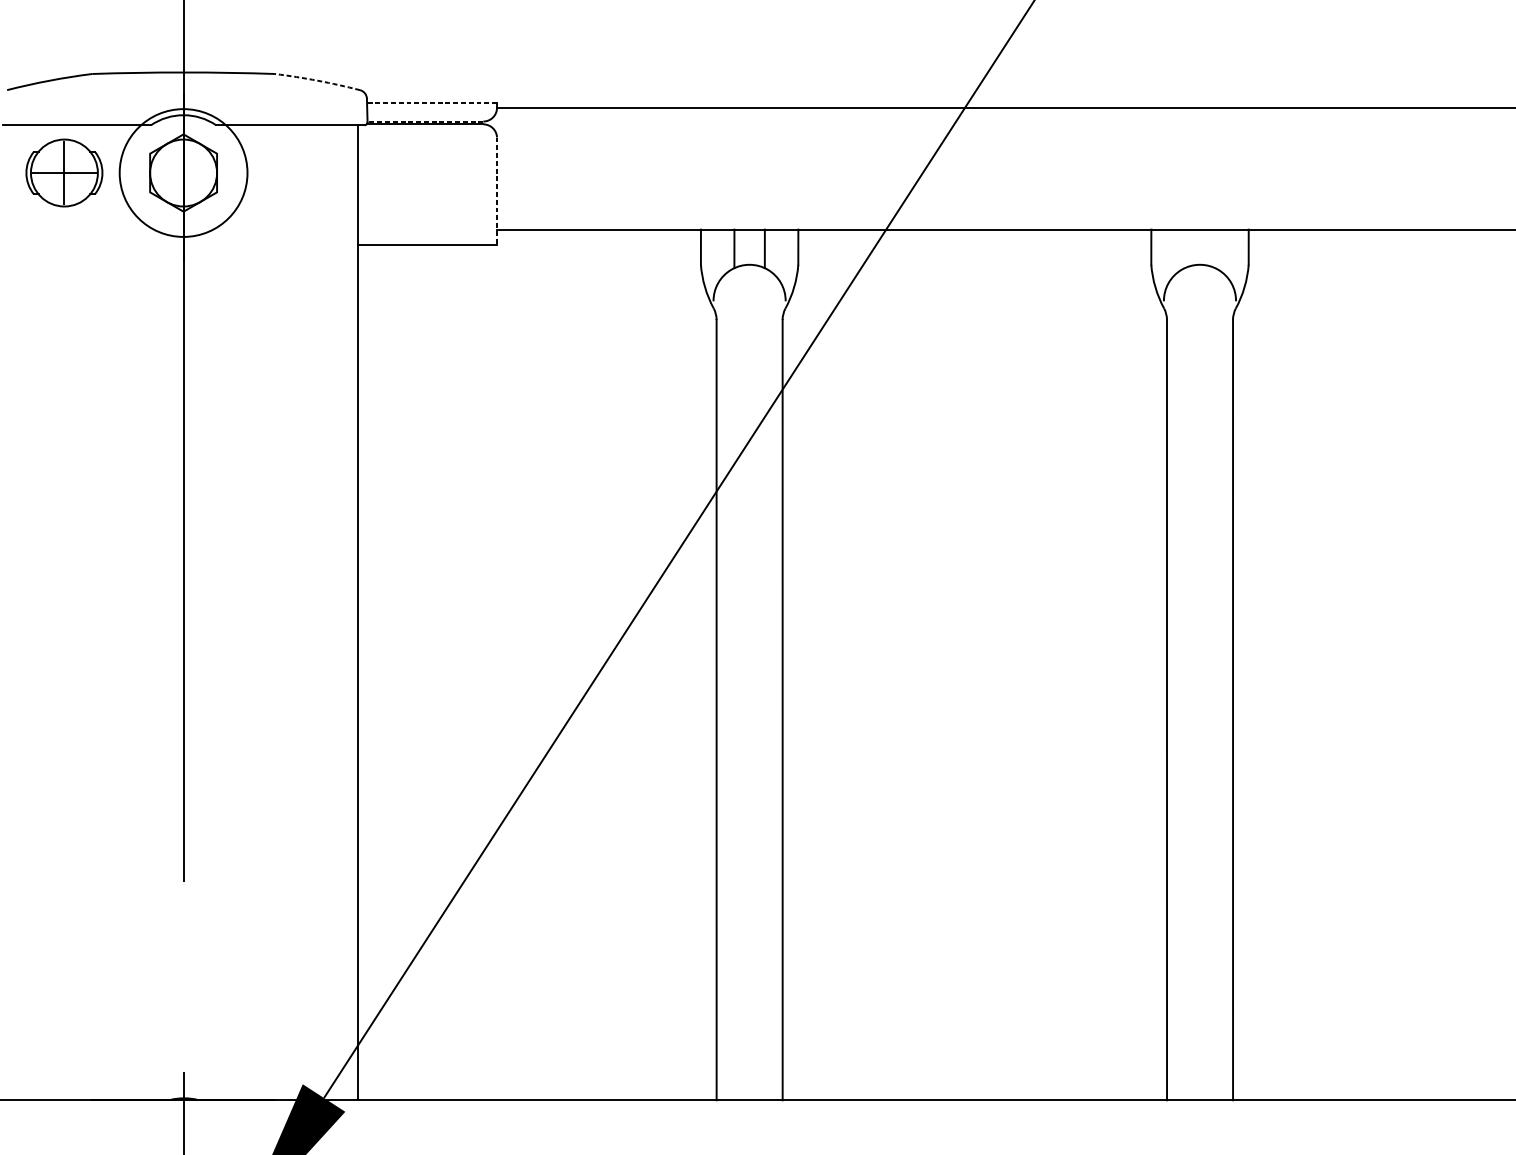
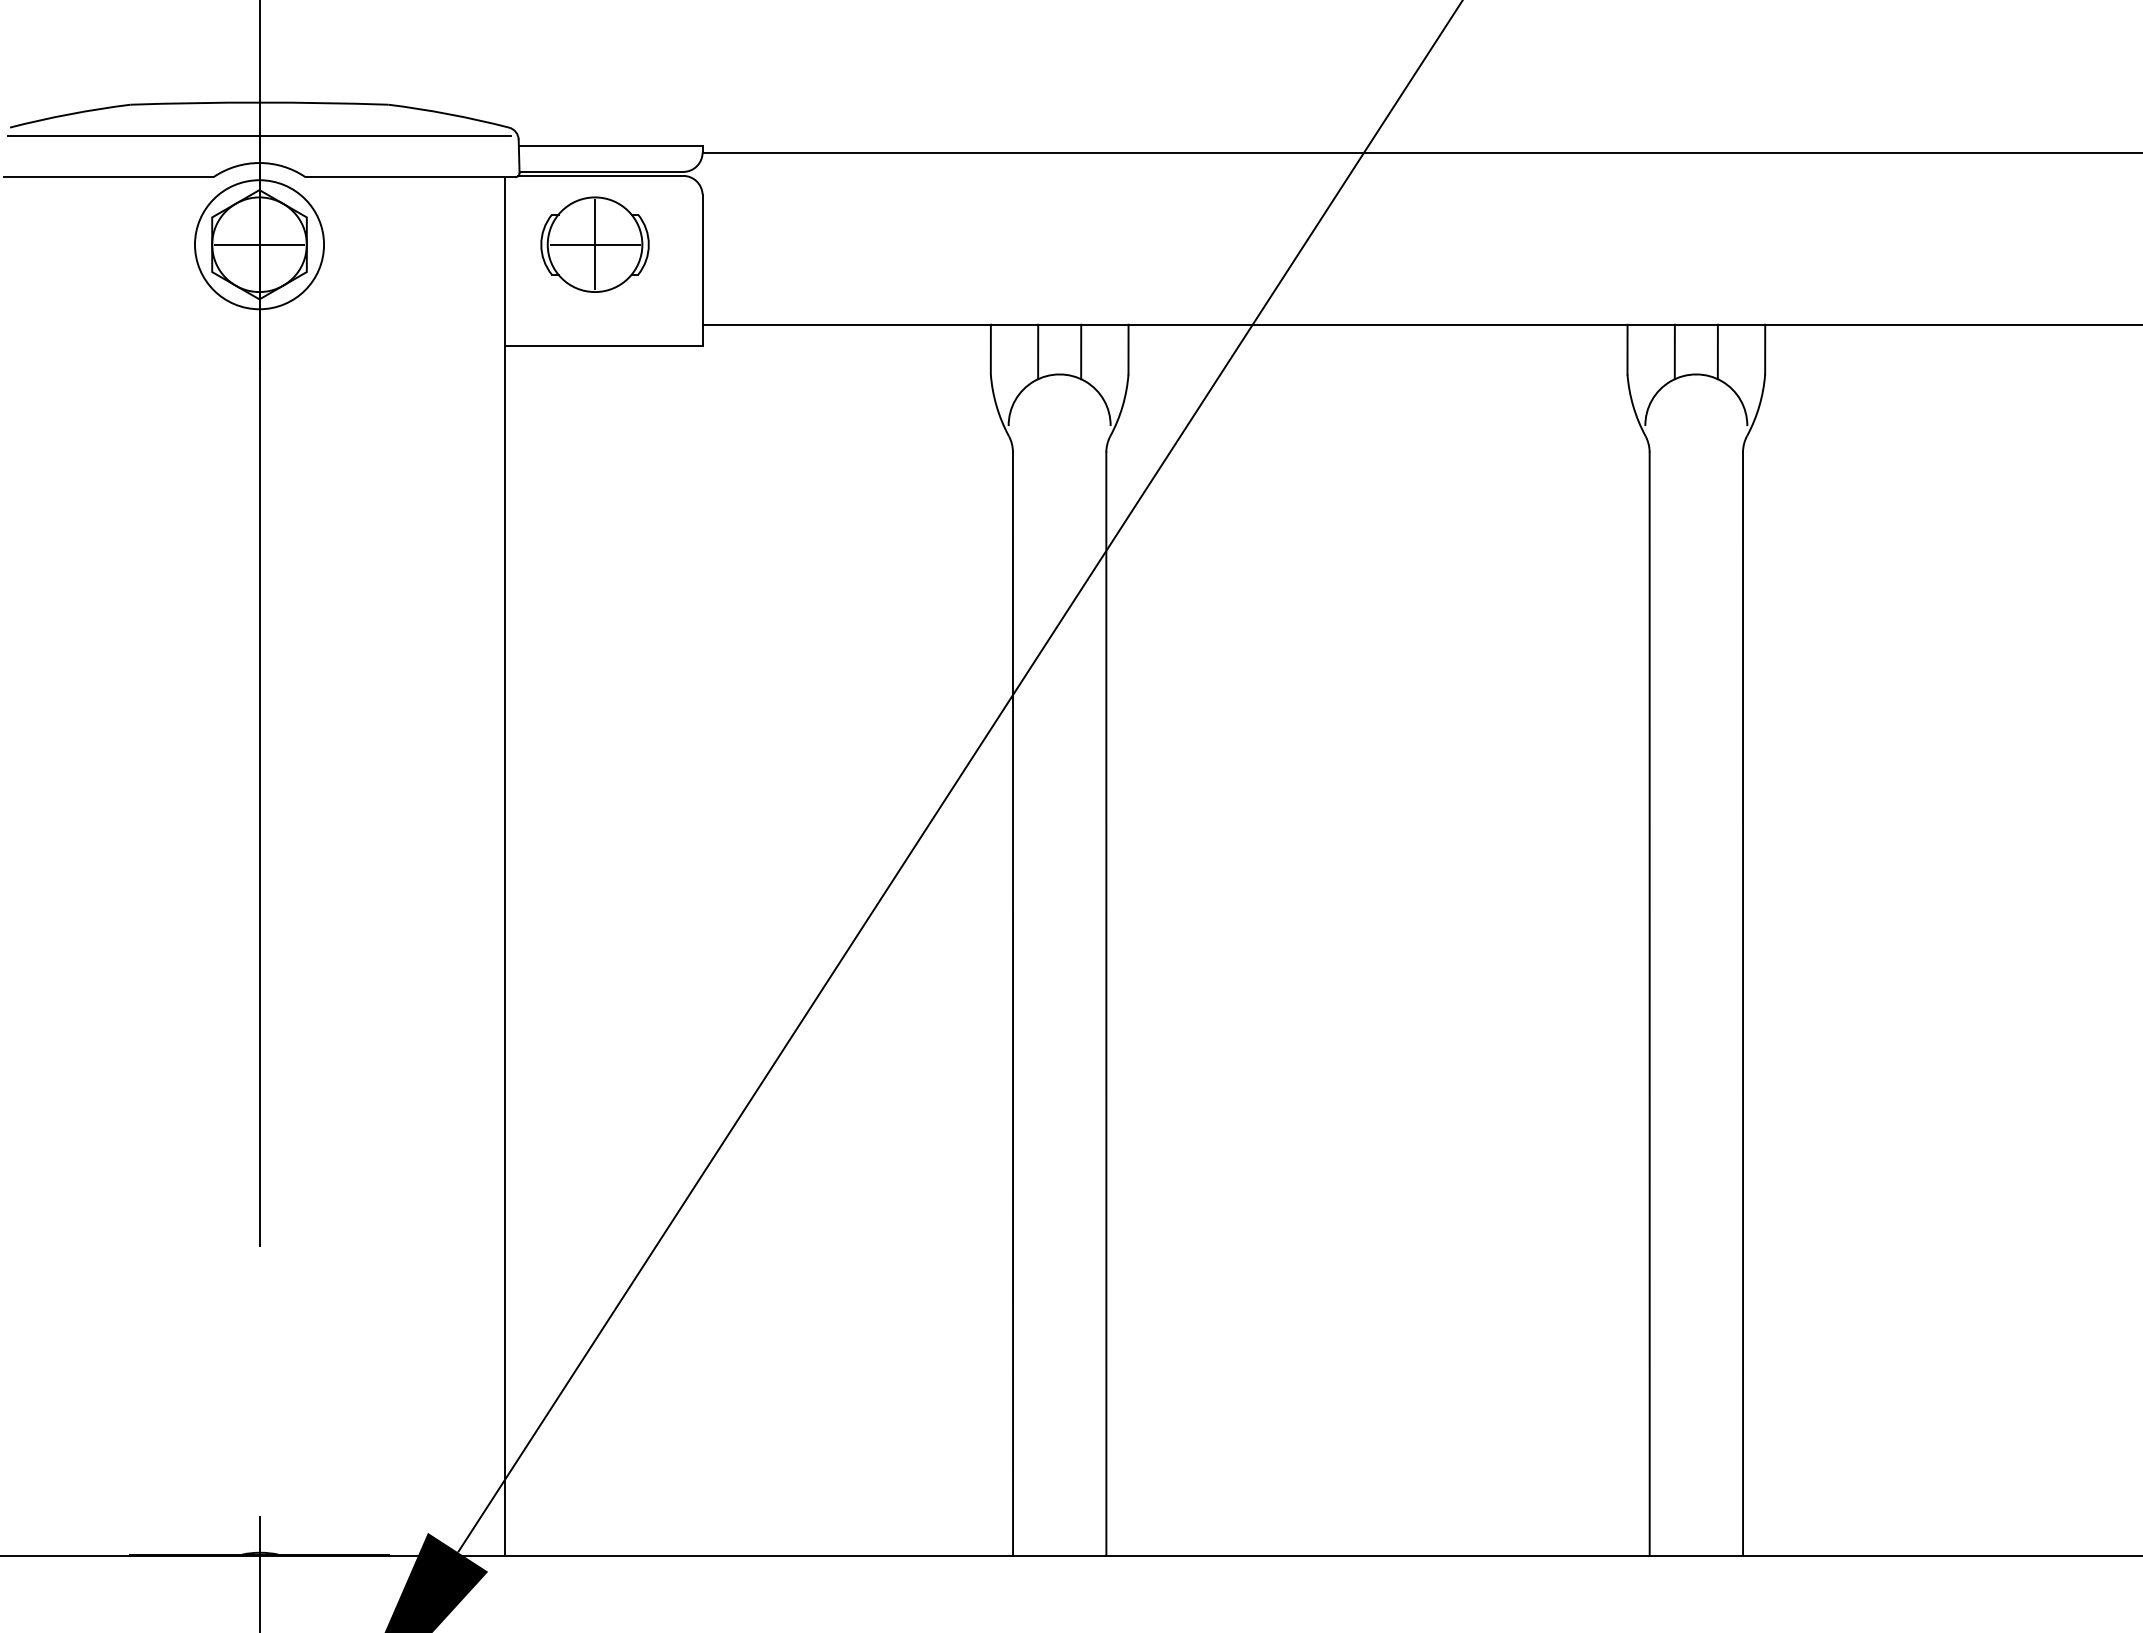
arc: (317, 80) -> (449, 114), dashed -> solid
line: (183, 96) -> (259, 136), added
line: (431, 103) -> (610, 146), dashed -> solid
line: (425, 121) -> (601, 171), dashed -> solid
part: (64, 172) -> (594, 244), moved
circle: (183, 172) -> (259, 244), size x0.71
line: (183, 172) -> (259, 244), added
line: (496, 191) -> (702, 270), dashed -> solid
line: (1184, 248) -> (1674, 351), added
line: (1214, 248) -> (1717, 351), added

Exercise description – Above are the records; print exactly the lines from the line with "line: (183, 96) -> (259, 136), added" to the line with "line: (183, 172) -> (259, 244), added", including both, and nothing else.

Response to the exercise –
line: (183, 96) -> (259, 136), added
line: (431, 103) -> (610, 146), dashed -> solid
line: (425, 121) -> (601, 171), dashed -> solid
part: (64, 172) -> (594, 244), moved
circle: (183, 172) -> (259, 244), size x0.71
line: (183, 172) -> (259, 244), added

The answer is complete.